Der Pilz Candida albicans kommt als kommensaler Mikroorganismus hauptsächlich auf Schleimhäuten, z.B. der Mundhöhle, des Magen-Darm-Trakts und des Urogenitaltrakt und auf der Haut des Menschen vor. Unter bestimmten Umständen, wie z. B. Immunsuppression oder Störungen der assoziierten Mikrobiota, kann er pathogen werden und eine Reihe von Infektionen verursachen: von leichten Entzündungen der Haut oder der Schleimhäute bis hin zu schweren invasiven Infektionen und Sepsis.

C. albicans kann sich von einem harmlosen Besiedler in einen Krankheitserreger wandeln und eine Reihe von Infektionen verursachen: von leichten oberflächlichen Infektionen der Schleimhäute und der Haut bis hin zu schwerer disseminierter Candidose.

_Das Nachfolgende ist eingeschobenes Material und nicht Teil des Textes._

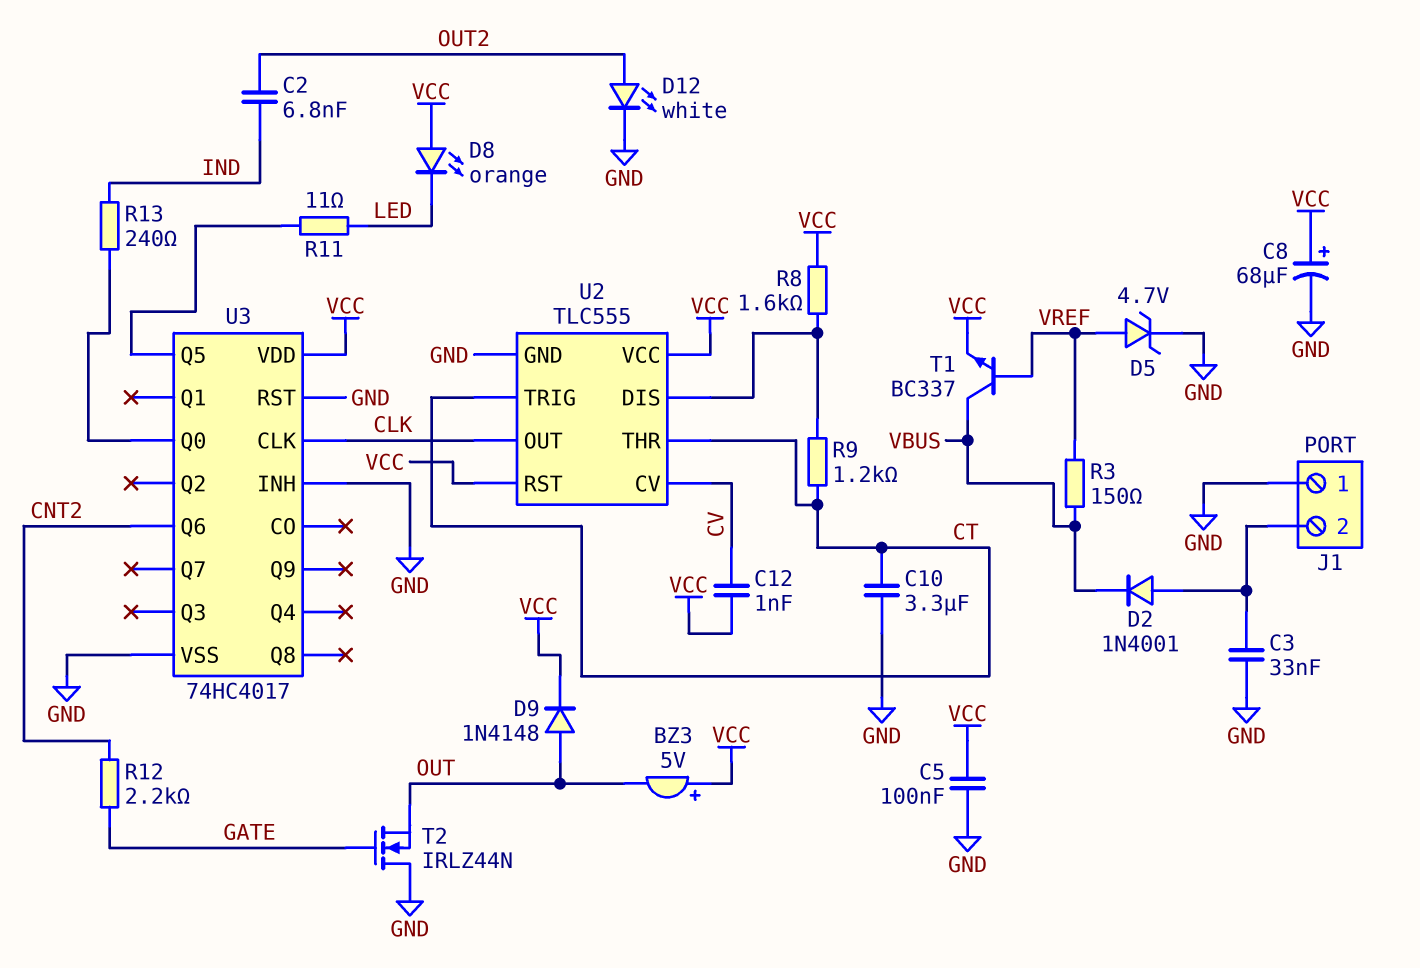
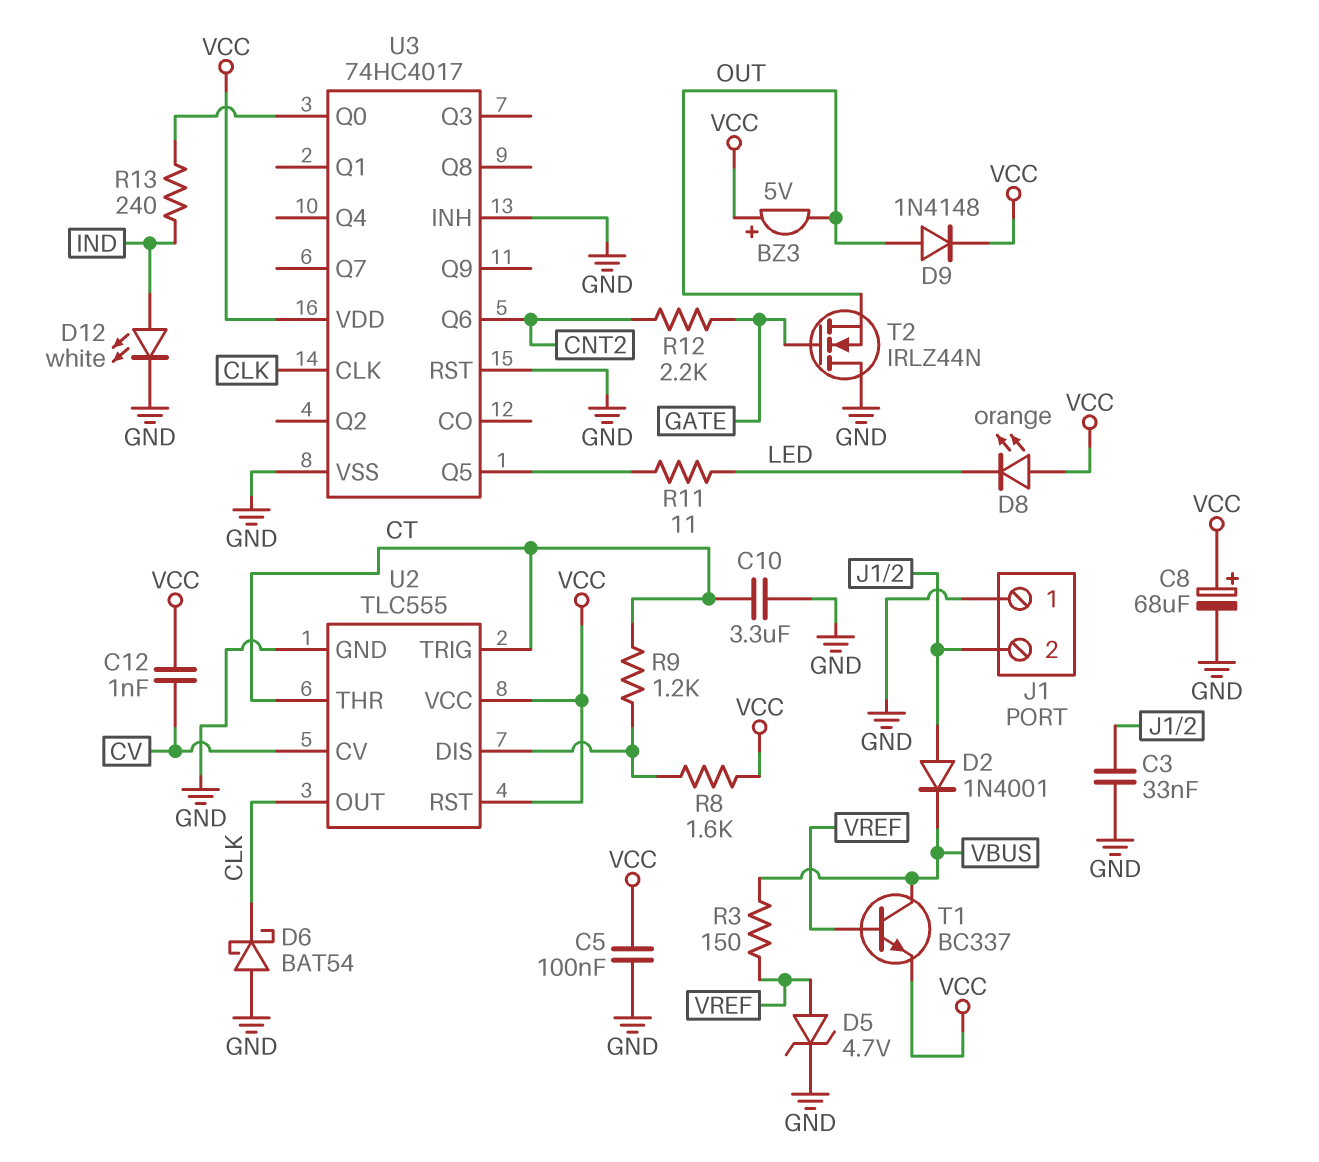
C2: 6.8nF (IND, OUT2) -> none
D6: none -> schottky BAT54 (A GND, K CLK)
D12: LED white (A OUT2, K GND) -> LED white (A IND, K GND)

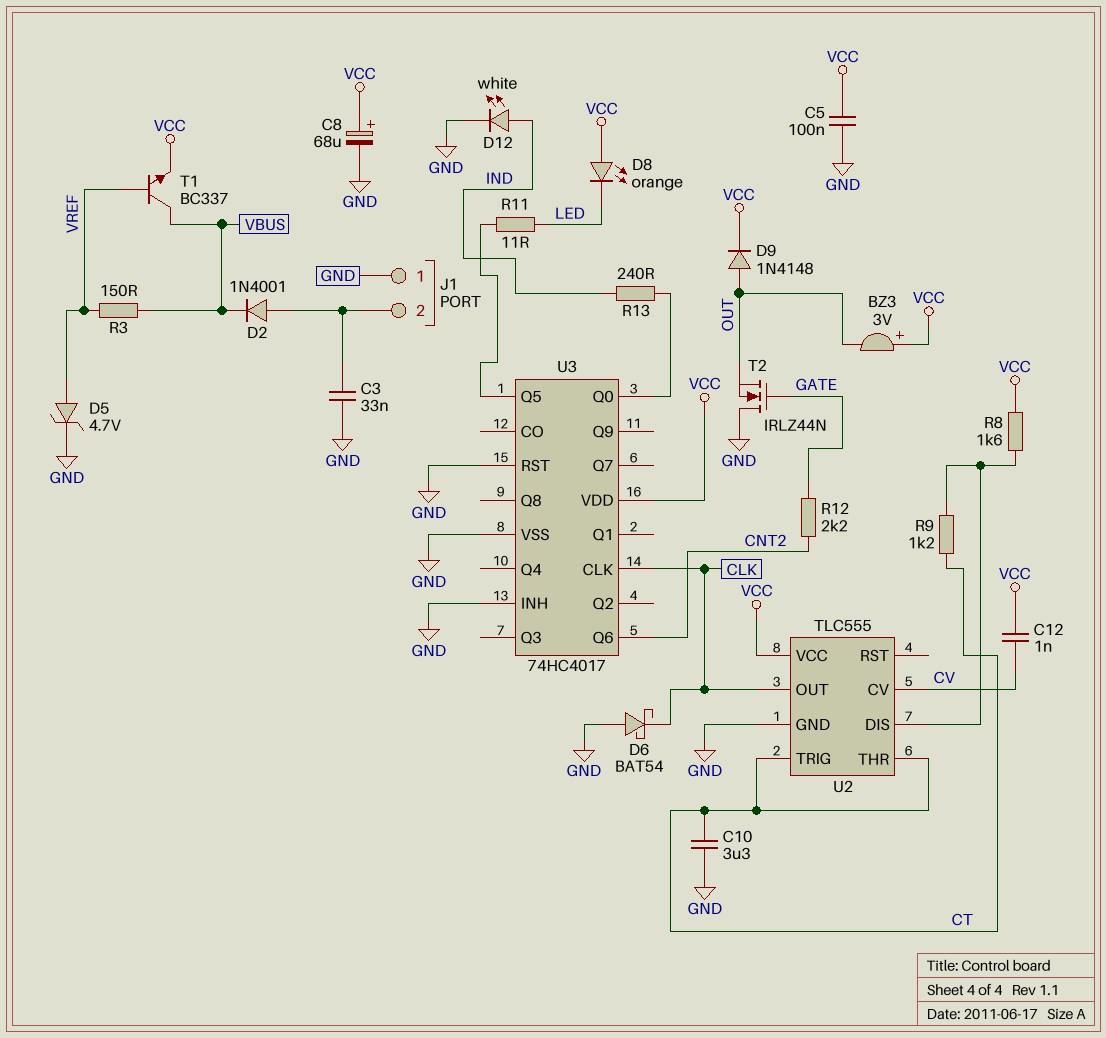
BZ3: buzzer 5V (plus VCC, minus OUT) -> buzzer 3V (plus VCC, minus OUT)
U2 pin RST: VCC -> none

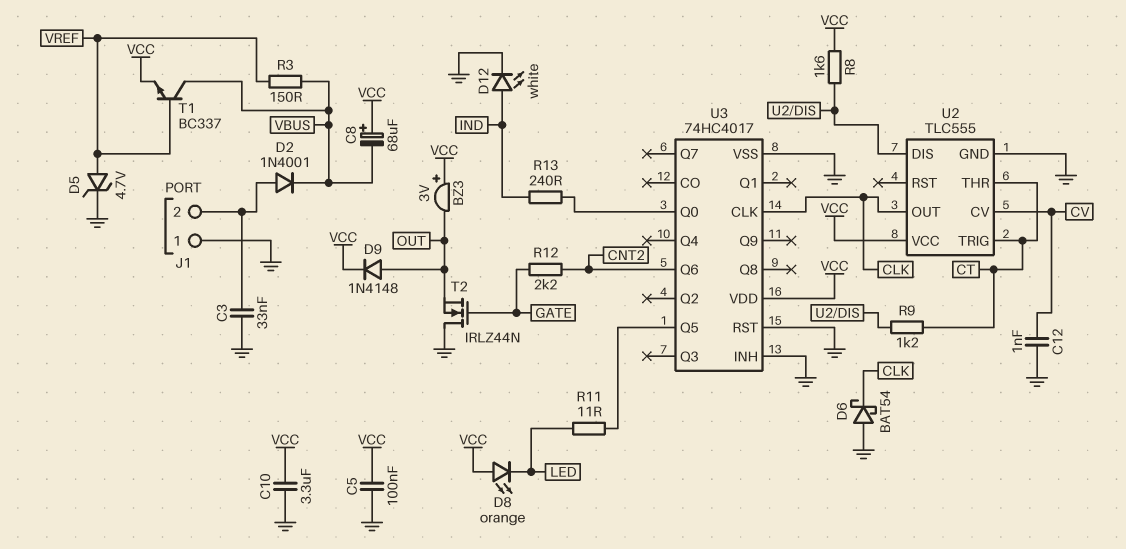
C8: 68uF (plus VCC, minus GND) -> 68uF (plus VCC, minus VBUS)
C10: 3.3uF (CT, GND) -> 3.3uF (GND, VCC)
C12: 1nF (CV, VCC) -> 1nF (CV, GND)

Um im menschlichen Wirt zu überleben und sich zu vermehren, hat dieser opportunistische Krankheitserreger ein bemerkenswertes Repertoire an Anpassungsstrategien entwickelt, mit denen er die Immunantwort des Wirts entgehen und einem begrenzten Nährstoffangebot sowie Änderungen des pH-Wert, der Sauerstoffkonzentration und der Osmolarität widerstehen kann. Wesentlich ist dabei, dass die enge Assoziation mit dem Menschen, sowohl als Kommensale als auch als Pathogen, die Entwicklung von Mechanismen vorangetrieben hat, die schnelle metabolische Anpassungen an sich ändernde Umweltbedingungen innerhalb des Wirts, wo die Verfügbarkeit von Nährstoffen oft begrenzt ist, ermöglichen. Frühere Arbeiten unserer und anderer Arbeitsgruppen zeigen, dass diese metabolische Plastizität eine wichtige Rolle für die Pathogenität spielt. Deshalb untersuchen wir die mechanistischen Zusammenhänge zwischen der metabolischen Adaptation und Veränderungen im Übergang vom Kommensalen zum Pathogen, der Stressresistenz, der Expression von Virulenzdeterminanten und der Empfindlichkeit gegenüber Antimykotika.